In 1976 I moved back to Belfast and decided to pursue a career in medicine. I'm still not sure why I did this although I've been asked many times by interview panels! It was partly due to a disenchantment with mathematics research and partly due to a scarcity of postdoctoral fellowships in mathematics at the time.
After a year of teaching at the Royal Belfast Academical Institution I started as a medical student in the autumn of 1977 and took up chess again which I played on and off until graduating in 1982. However, the time I could devote to chess became increasingly restricted. After some mediocre tournament results and losses to inferior players (which I resented) I took the advice of a friend and packed in chess completely before things got any worse.
No Time to Blow my Nose
Since then my life has become even busier: hospital practice, postgraduate exams, marriage (in 1984) to Dympna (a nurse) and five children born between 1987 and 1998 have scarcely left me time to blow my nose. I was finally appointed as a consultant in clinical oncology at the Northern Ireland Centre for Clinical Oncology in the spring of 1994 where my work load has been steadily increasing.
In my early years I enjoyed the chance to play in tournaments abroad and made many chess friends, some of them life-long (John Moles, Gerry McCurdy). I still love chess and would like to play again but just can't see any realistic chance of having the time.
My Chess Style
I prefer to defend a chess position rather than to attack. My explanation for this preference involves two psychological tendancies: (1) I have never felt very creative (my Ph.D. was hard going) and defence requires less creativity than attack; (2) I don't feel comfortable taking risks, the job of the attacker. I think I was tactically OK but just "lacked the confidence to go for it" and speculate that my results would have been better if I had had the courage to "let rip a bit more". A typical Henry win would see me nursing a small advantage into the endgame, the phase of the game I enjoyed most. However, that's not to say I never blew anyone away, as you can see from the following two games. The first is against David Dunne and the second, my favourite, is against the Italian master Tatai.
What appeals to me about chess is the logic and harmony of the game, but at the board I used to suffer from nerves. I found that my best games tended to be in Olympiads where I felt the pressure was off and personal identity was lost in the team effort. In the 1966 Irish schoolboys' championship I had a winning position against a lad called T.Lewis but took the jitters, missed an easy win and even lost when a draw would have secured the title. An experience I never forgot.
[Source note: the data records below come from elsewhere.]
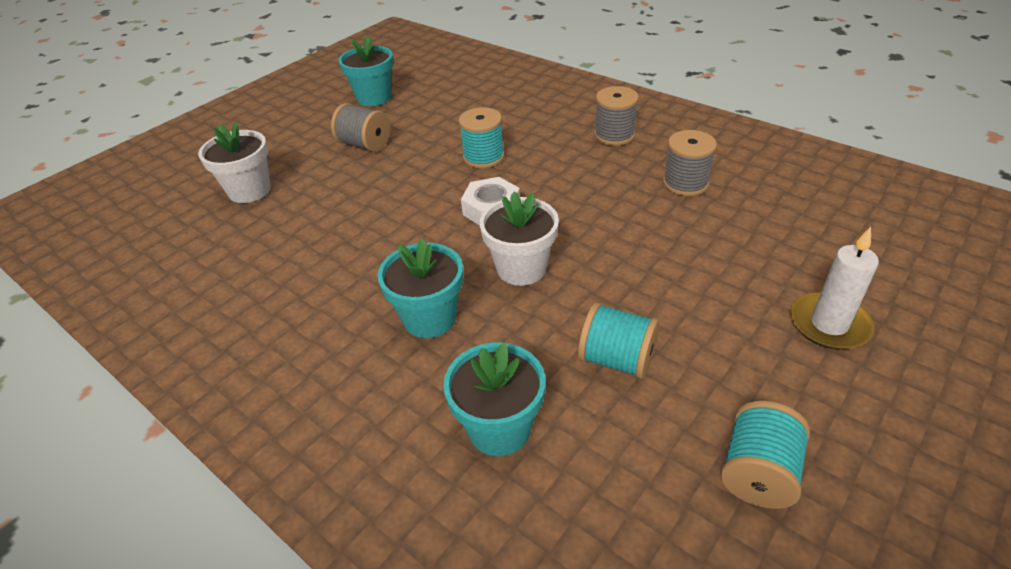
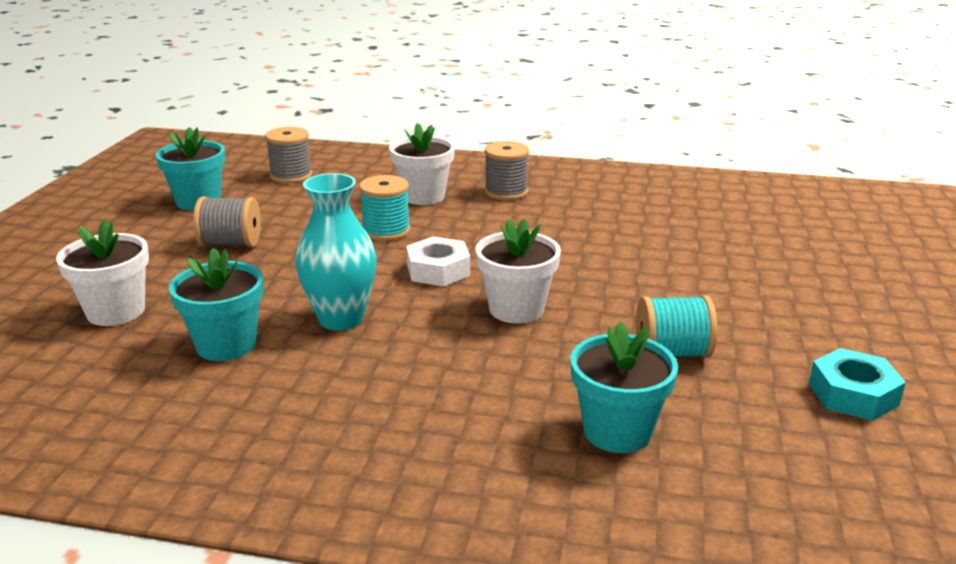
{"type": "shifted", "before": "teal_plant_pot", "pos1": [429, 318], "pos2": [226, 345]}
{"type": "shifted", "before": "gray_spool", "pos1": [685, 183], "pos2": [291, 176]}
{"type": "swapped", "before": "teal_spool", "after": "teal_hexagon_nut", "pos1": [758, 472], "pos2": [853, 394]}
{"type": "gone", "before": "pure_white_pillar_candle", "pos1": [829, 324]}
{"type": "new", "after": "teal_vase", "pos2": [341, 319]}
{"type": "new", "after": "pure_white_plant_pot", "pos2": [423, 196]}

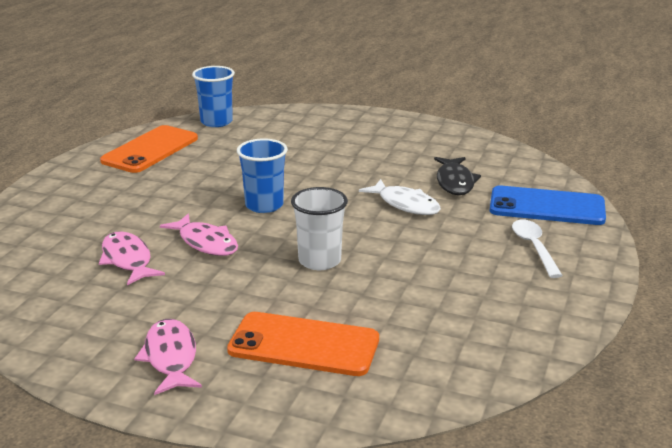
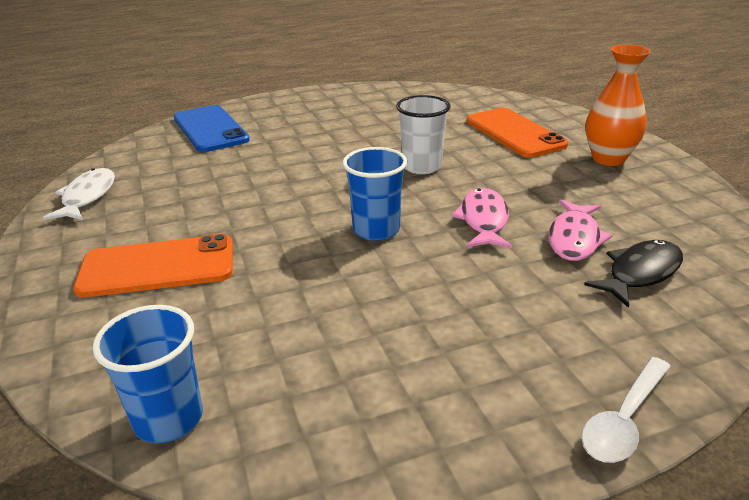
{"type": "shifted", "before": "orange-coloured_mobile_phone", "pos1": [150, 150], "pos2": [157, 267]}
{"type": "swapped", "before": "rose-pink_toy_fish", "after": "orange-coloured_vase", "pos1": [170, 357], "pos2": [608, 159]}
{"type": "shifted", "before": "pure_white_toy_fish", "pos1": [405, 204], "pos2": [87, 197]}
{"type": "shifted", "before": "jet-black_toy_fish", "pos1": [455, 182], "pos2": [640, 273]}
{"type": "shifted", "before": "pure_white_spoon", "pos1": [534, 248], "pos2": [624, 420]}

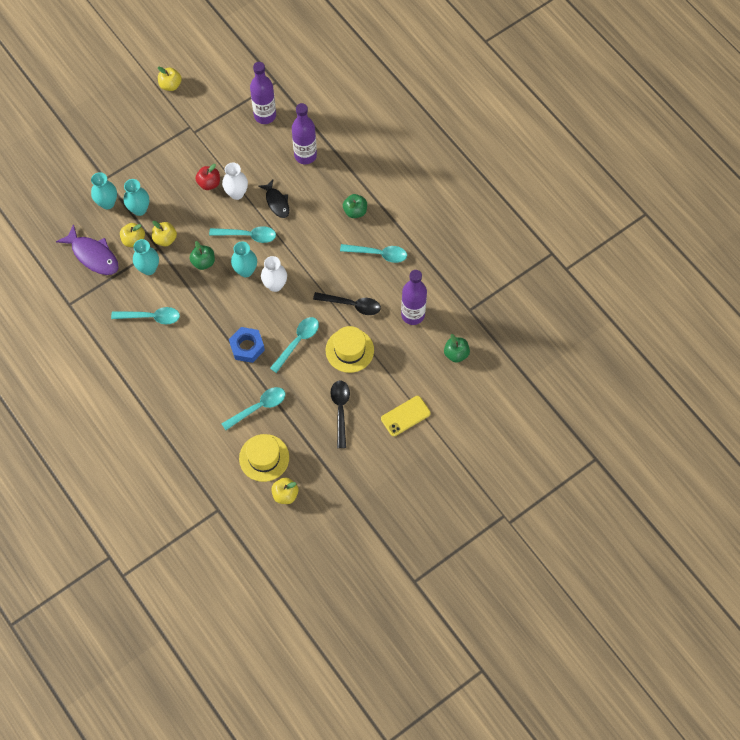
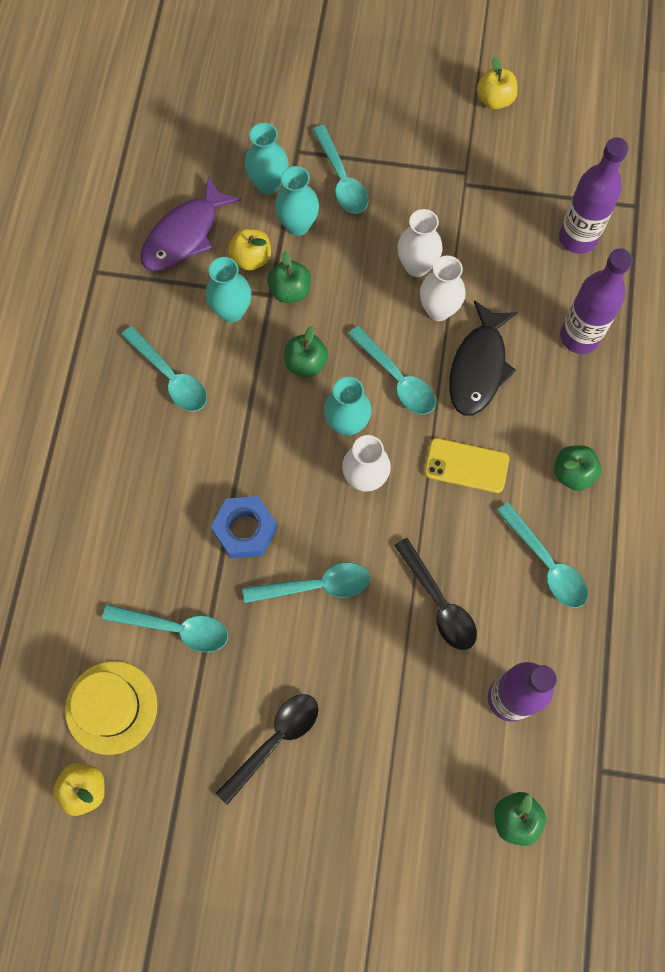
{"type": "rotated", "before": "royal_purple_toy_fish", "pos1": [93, 255], "pos2": [185, 235], "turn": 45}
{"type": "repainted", "before": "yellow_toy_apple", "after": "emerald_toy_apple", "pos1": [165, 239], "pos2": [290, 291]}
{"type": "swapped", "before": "red_toy_apple", "after": "pure_white_vase", "pos1": [209, 183], "pos2": [417, 266]}
{"type": "scaled", "before": "jet-black_toy_fish", "pos1": [276, 202], "pos2": [478, 367], "scale": 1.53}
{"type": "gone", "before": "yellow_hat", "pos1": [349, 350]}
{"type": "shifted", "before": "yellow_mobile_phone", "pos1": [405, 416], "pos2": [466, 466]}
{"type": "new", "after": "teal_spoon", "pos2": [341, 179]}

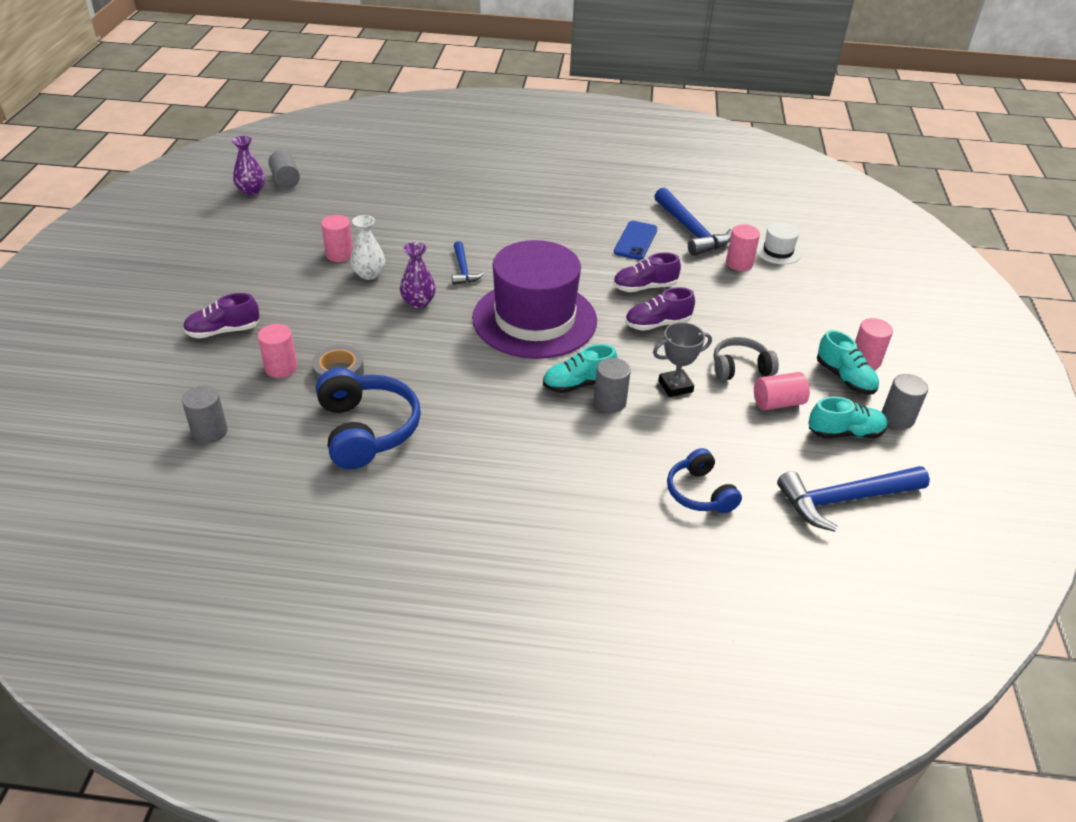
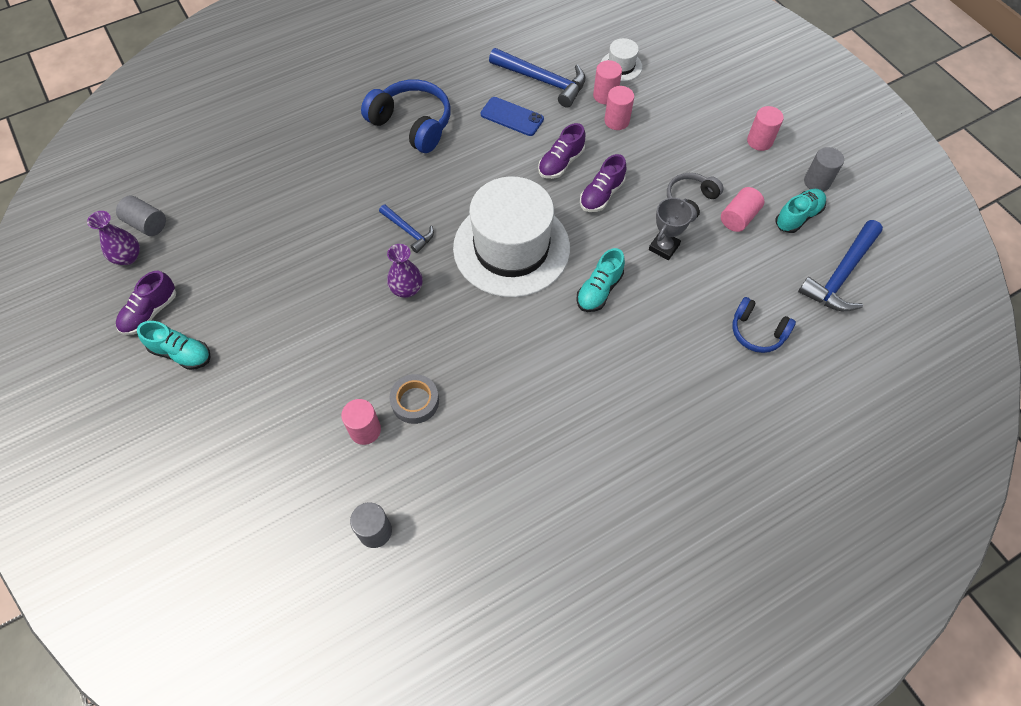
{"type": "shifted", "before": "royal_purple_lace-up_shoe", "pos1": [223, 331], "pos2": [150, 312]}
{"type": "shifted", "before": "blue_headset", "pos1": [366, 430], "pos2": [412, 124]}
{"type": "shifted", "before": "rose-pink_cylinder_shape", "pos1": [339, 254], "pos2": [616, 121]}
{"type": "gone", "before": "pure_white_vase", "pos1": [369, 274]}
{"type": "repainted", "before": "royal_purple_hat", "after": "pure_white_hat", "pos1": [534, 319], "pos2": [511, 248]}
{"type": "gone", "before": "gray_cylinder_shape", "pos1": [609, 402]}
{"type": "rotated", "before": "blue_mobile_phone", "pos1": [635, 241], "pos2": [512, 117], "turn": -45}
{"type": "shifted", "before": "teal_lace-up_shoe", "pos1": [844, 378], "pos2": [181, 353]}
My choice of favourite player is a toss up between Botvinnik and Fischer, both of whom are all-rounders with logical and harmonious styles and plenty of fighting spirit. I enormously admired Botvinnik's handling of the French Defence (which was also my first defence to 1.e4) and Fischer's of the Ruy Lopez. One of my favourite games is Botvinnik's famous win against Capablanca in the 1938 AVRO tournament: clarity of purpose, a precision attack with limited resources, decoying tactics and an elegant finish.